We’ve been back in Austria for about 2 and a half days now. Aside from the jet lag (which is always a challenge when it happens to little ones — as adults, we understand what’s going on and we can forcibly adjust our schedules a bit to aid the transition, whereas our kids are just laying in bed, crying and/or staring at the ceiling until nearly 3 in the morning and have no idea why their bodies are fighting sleep so hard), we’re going through the tough transition of getting back into the swing of our daily routines after a month away.
When I travel for a week, I have trouble coming back to everything. It’s hard to remember exactly how to work it so that I get everything done and everyone taken care of in the necessary ways. Since we were gone for an entire month, I now have to remember not just how to do it, but exactly what it was I was doing in the first place. My mental lists of daily chores and tasks hasn’t come back to me yet, so I’m struggling just to remember WHAT to do, let alone HOW to do it. Add to that the pile of unopened mail, the mountain of vacation-worn laundry and the enormous volume of as yet unread email, and it’s a bit overwhelming. I feel a little like I’ve been dumped into someone else’s slightly disorganized life and been asked to take over. I feel out of sorts in my own house (I couldn’t find a spatula in my own kitchen today) and unfamiliar with my own responsibilities.

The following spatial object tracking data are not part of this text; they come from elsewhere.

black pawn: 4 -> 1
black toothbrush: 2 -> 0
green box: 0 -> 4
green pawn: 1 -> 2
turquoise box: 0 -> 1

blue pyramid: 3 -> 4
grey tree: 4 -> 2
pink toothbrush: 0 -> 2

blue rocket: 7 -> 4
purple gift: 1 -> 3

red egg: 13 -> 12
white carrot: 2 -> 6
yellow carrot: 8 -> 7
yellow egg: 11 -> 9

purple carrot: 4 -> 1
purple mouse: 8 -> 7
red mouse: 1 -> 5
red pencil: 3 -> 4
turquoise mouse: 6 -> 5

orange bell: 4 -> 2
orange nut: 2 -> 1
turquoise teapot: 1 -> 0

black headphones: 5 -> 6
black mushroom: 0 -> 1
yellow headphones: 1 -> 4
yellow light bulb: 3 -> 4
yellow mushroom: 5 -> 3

That’s ok. It was worth it. I was once one of those “if there’s so much work to do before and after I go on vacation, why do I even bother to go” people, back in my perfectionist days. No more. We had an excellent vacation. A few days spent sorting mail, fighting jet lag and remembering (or reinventing) my daily routines is a small price to pay for the time I’ve gotten to spend with my friends and family.
I’ll get there, it might just take a while. And I hope that no one who sent me one of the thousand or so emails in my inbox is holding their breath for a response.